The Frackers, by Gregory Zuckerman. New York: Portfolio, 2013. 404 pp. $29.95 (hardcover).
The Frackers: The Outrageous Inside Story of the New Billionaire Wildcatters, the second book by Wall Street Journal reporter Gregory Zuckerman, tells the story of the development, over the past several decades, of the amazing technology by which oil and gas have been made to flow from previously unyielding stone, in quantities tallied in the hundreds of billions of barrels and trillions of cubic feet. Zuckerman’s complex narrative crisscrosses the country to Texas, Oklahoma, Pennsylvania, and the badlands of Montana and the Dakotas. The book is the result of (among other things) more than a hundred hours of interviews with those whose story it tells; Zuckerman often uses the perspective gained from these firsthand accounts to give the story a fly-on-the-boardroom-wall feel.

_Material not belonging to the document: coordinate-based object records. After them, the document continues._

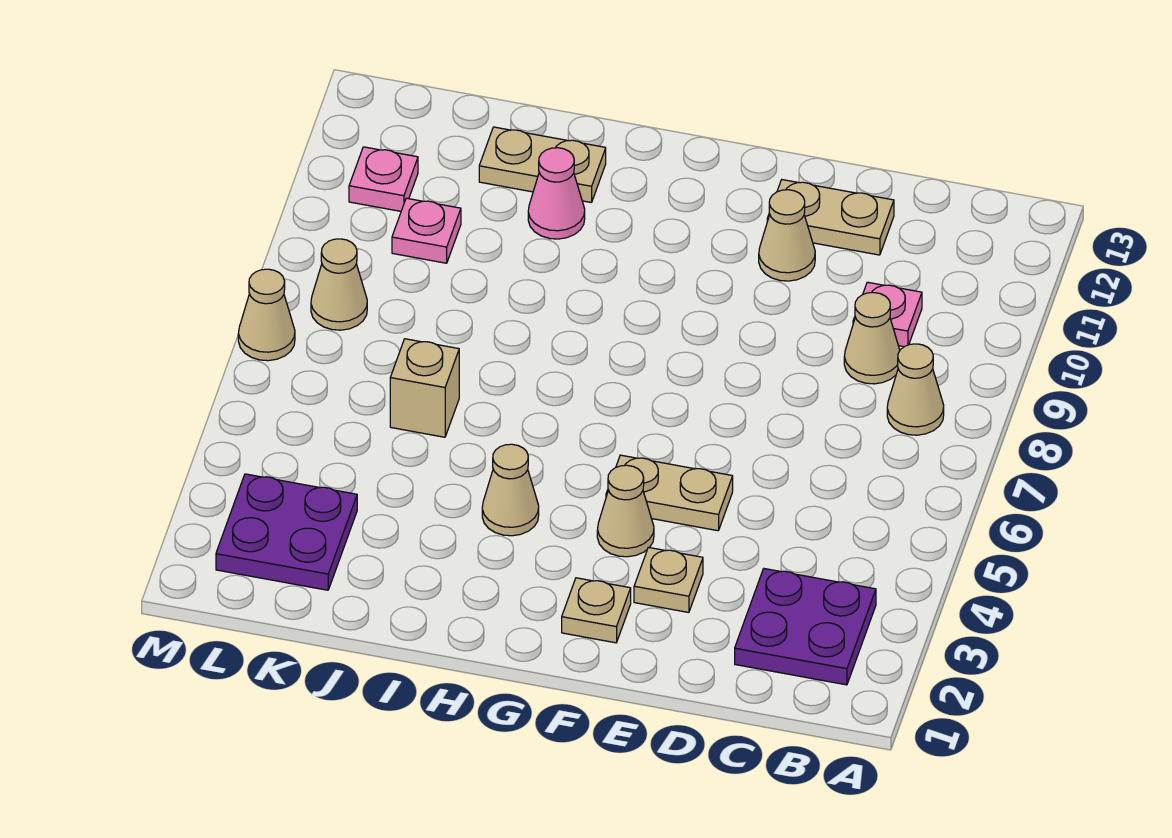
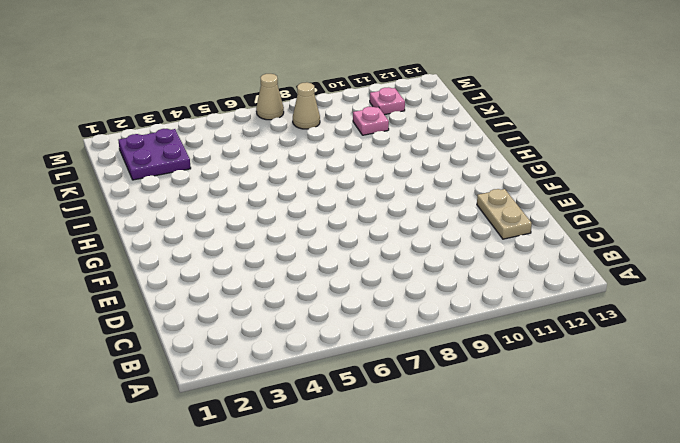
none -> purple plate B2:C3 level 1
none -> tan cone B8 level 1
none -> tan cone C9 level 1

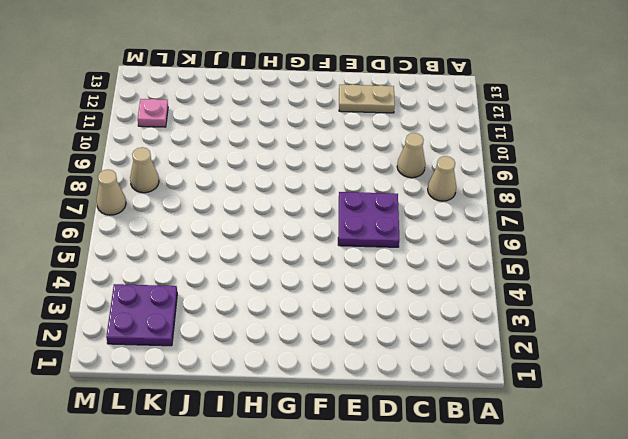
purple plate D6:E7 level 1 -> purple plate B2:C3 level 1
none -> pink plate C10 level 1
none -> tan plate E3 level 1
none -> tan plate E5:F5 level 1

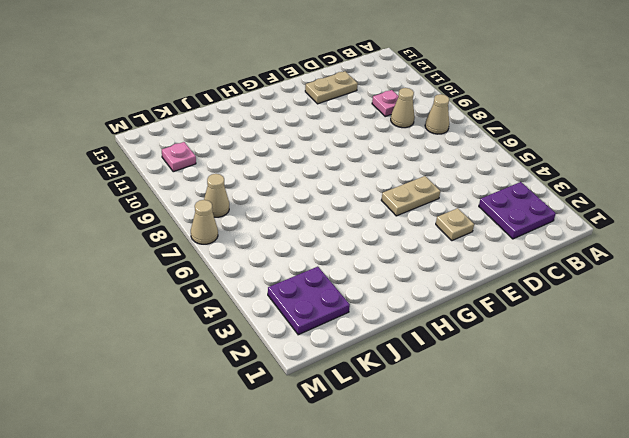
none -> tan cone E11 level 1
none -> tan plate F2 level 1
none -> tan cone F4 level 1

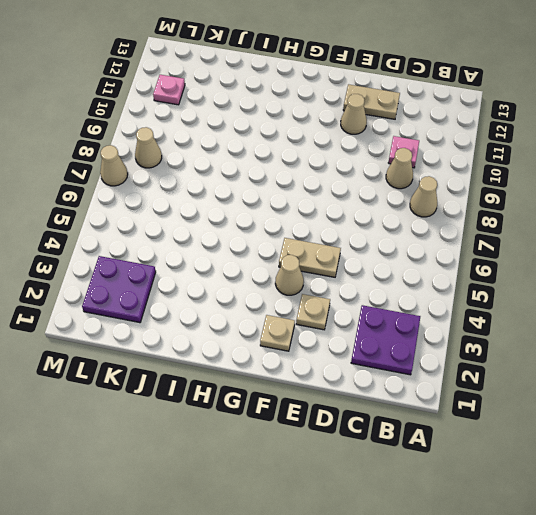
none -> tan cone H4 level 1
none -> pink cone I11 level 1
none -> tan plate I12:J12 level 1

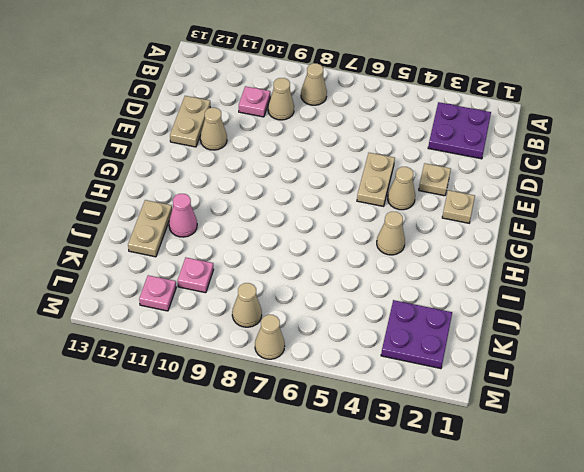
none -> tan brick J6 level 1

The Frackers, as the title suggests, is as much about the stories of the men who developed fracking as it is about the technology itself. Some of these men were children of poor immigrants; others grew up in hardscrabble rural western towns. Zuckerman paints detailed portraits of their upbringings and backgrounds. What they all had in common is that these men were focused and driven, verging on obsessed, with making the earth yield its oil and gas riches. They built and risked vast fortunes, sometimes succeeding wildly, sometimes losing everything, only to pull themselves up by their bootstraps and start again.
Zuckerman explains the approach of these “wildcatter” energy explorers:
A wildcatter is an independent operator who searches for oil or natural gas in areas that can be miles from the closest producing well. These men—and they almost always are men—are equal parts gamblers, salesmen, and geologists. Supremely confident, wildcatters drum up financing from banks or investors by describing how they will tap a gusher in a spot others have dismissed, ignored, or misunderstood. They repeat the pitch, no matter how poor their chances of success, until they have the funds to acquire acreage, drill a well, and wait for oil and gas to flow. Wildcatters are responsible for discovering the majority of the nation’s oil and gas. (p. 39)
He later elaborates:
In many ways, the wildcat profession is quintessentially American. It takes a heavy dose of self-assurance and comfort with risk to bet on what might or might not be far below the surface, well out of sight, as well as an unbridled optimism that Americans seem to have in abundance. At the same time, U.S. homeowners usually own the land under their property, unlike citizens in most other countries. As a result, wildcatters can directly negotiate with landowners to buy their drilling rights, rather than go through government officials. The word “wildcat” itself comes from an early-nineteenth-century American slang for a risky business venture. (p. 164)
In other words, America’s fracking revolution is deeply intertwined with America’s capitalist heritage. . . .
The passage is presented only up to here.